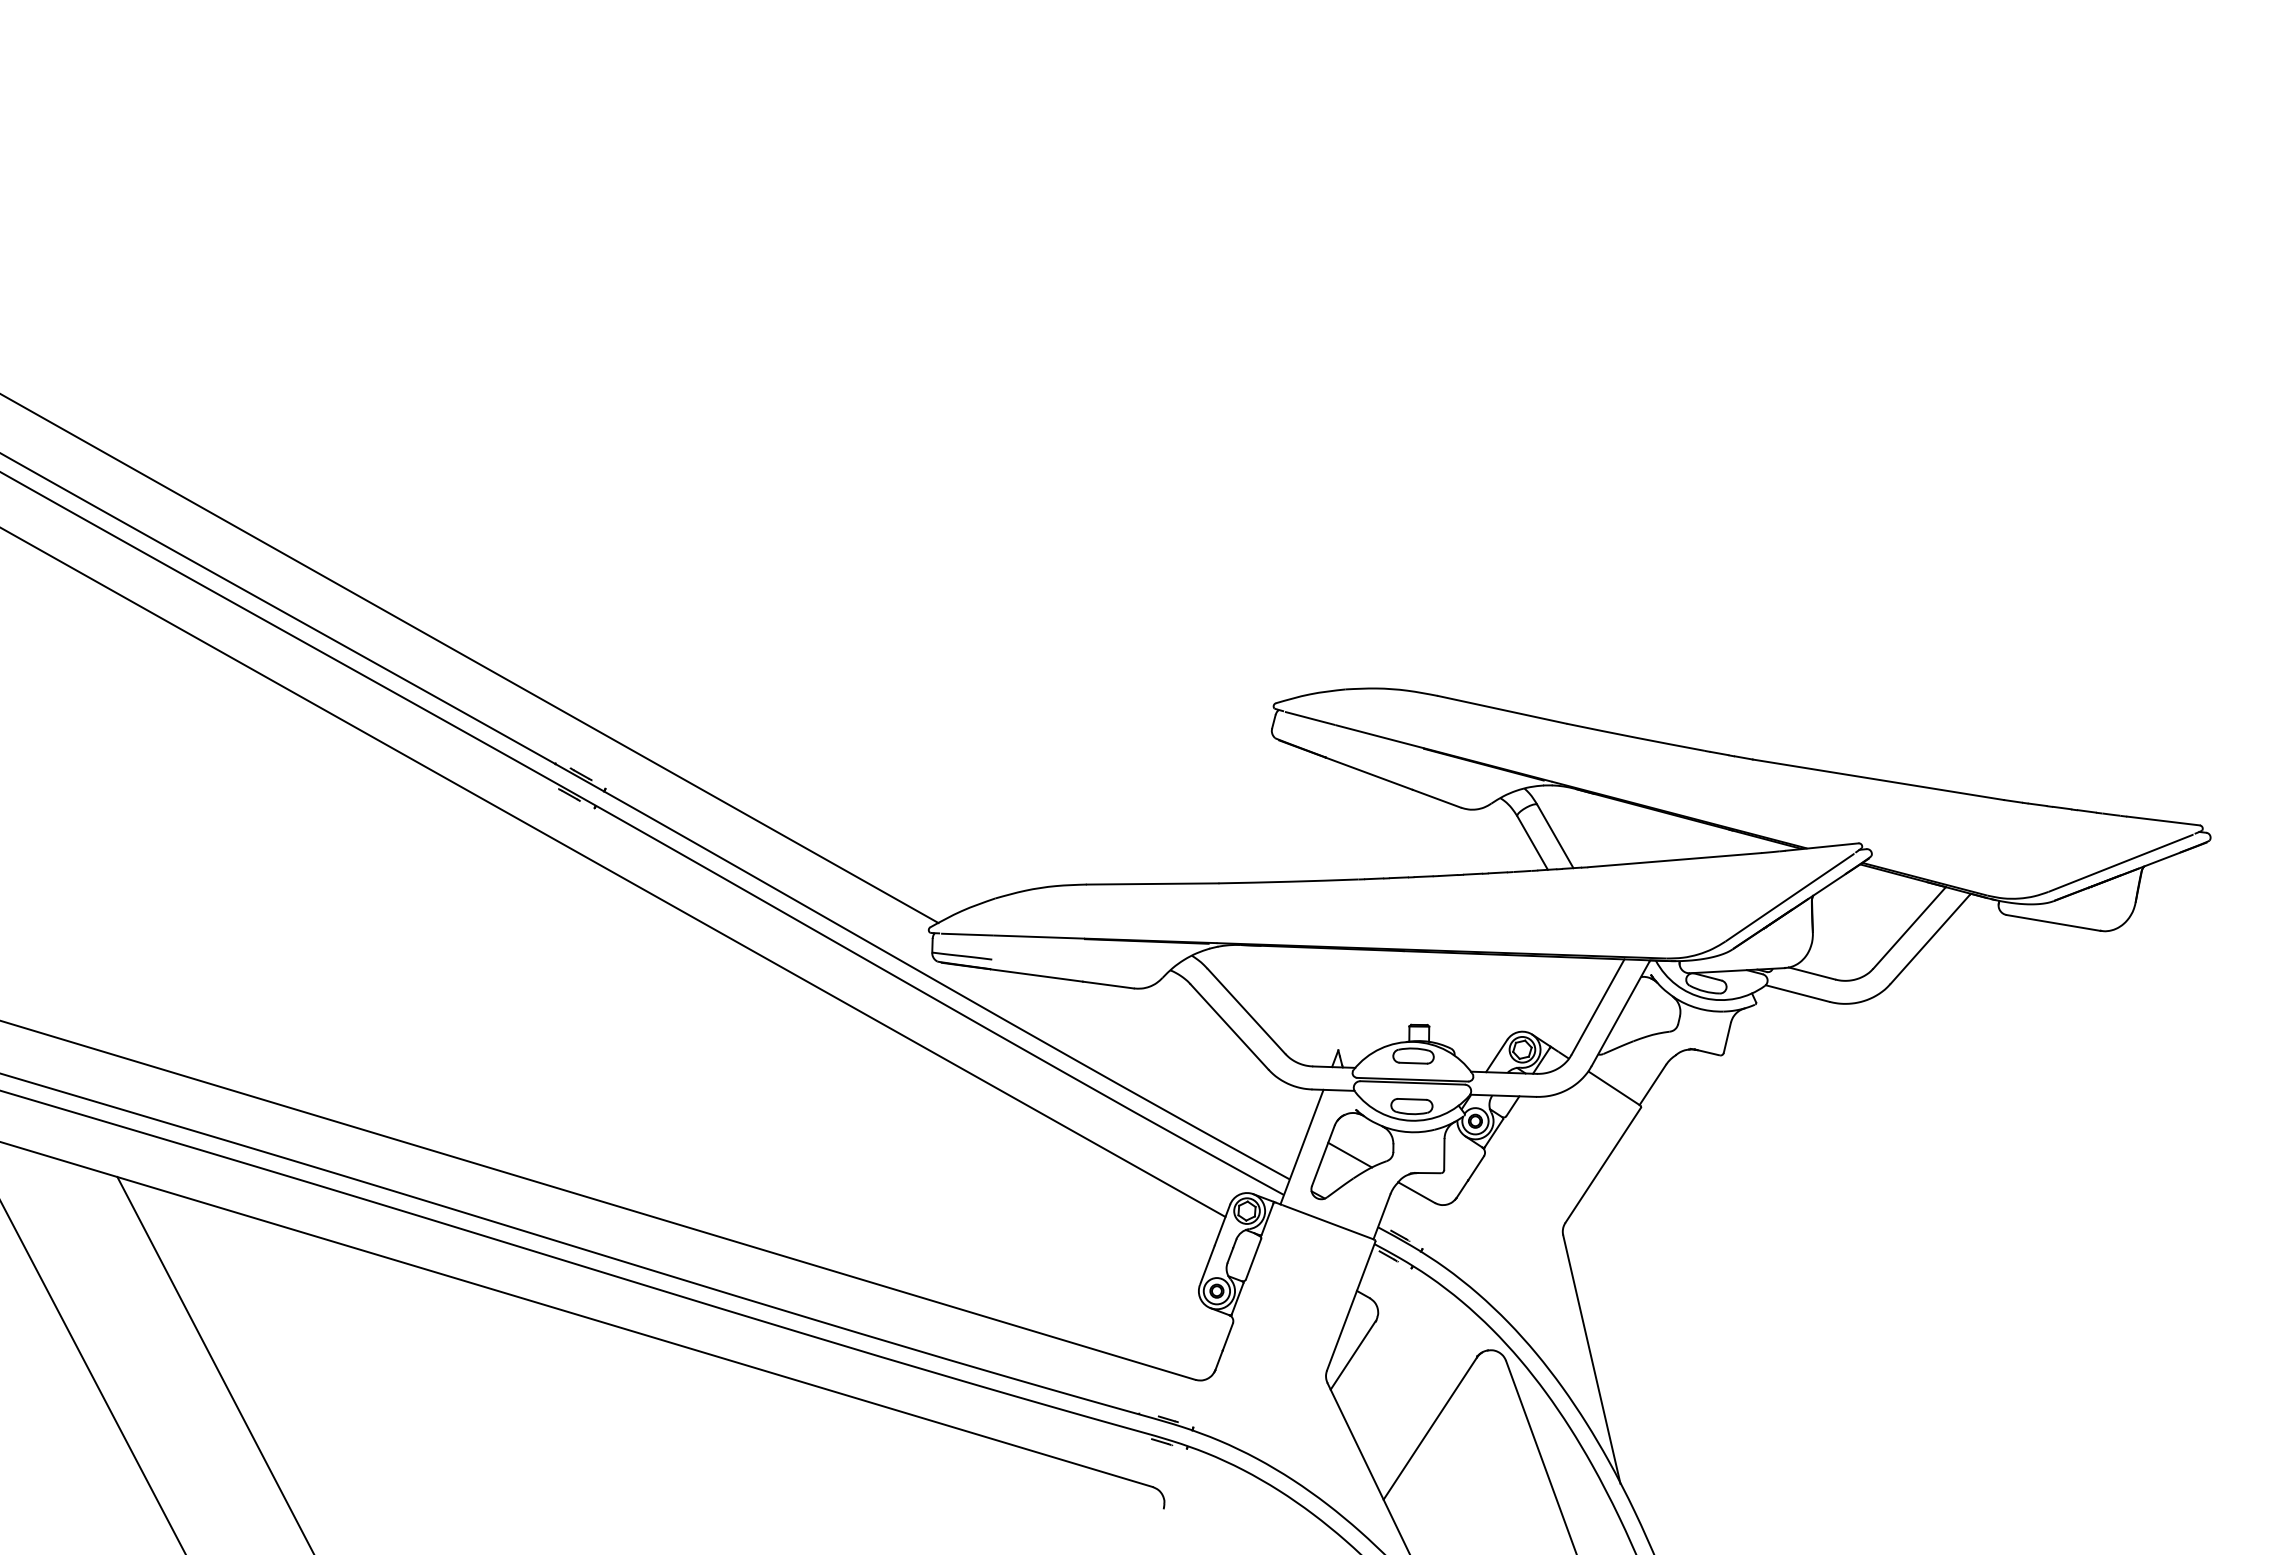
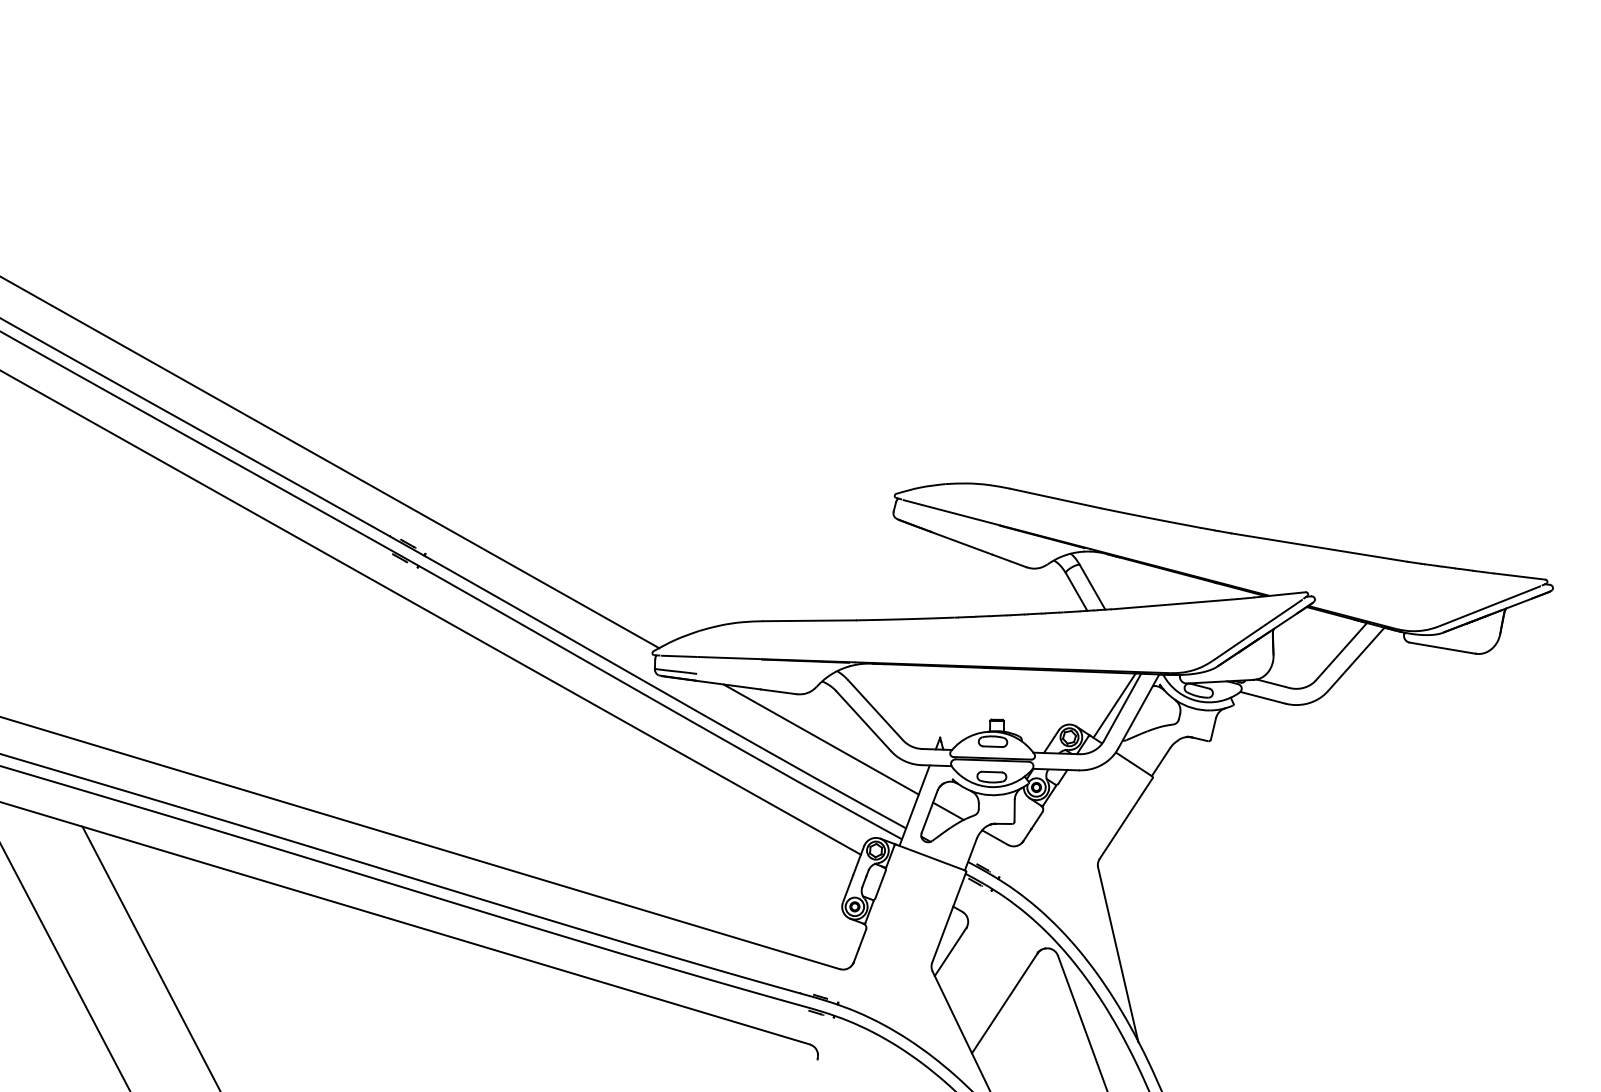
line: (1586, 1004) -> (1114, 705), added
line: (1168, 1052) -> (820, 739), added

---

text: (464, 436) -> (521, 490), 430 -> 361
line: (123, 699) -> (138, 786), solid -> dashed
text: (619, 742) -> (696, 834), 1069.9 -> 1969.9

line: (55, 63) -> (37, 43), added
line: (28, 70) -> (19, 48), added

__EXERCISE GOAL__:
Above is a listing; print exactly its lines from the one with "line: (1586, 1004) -> (1114, 705), added" through the one with "line: (1168, 1052) -> (820, 739), added", and no other lines.

__TASK SOLUTION__:
line: (1586, 1004) -> (1114, 705), added
line: (1168, 1052) -> (820, 739), added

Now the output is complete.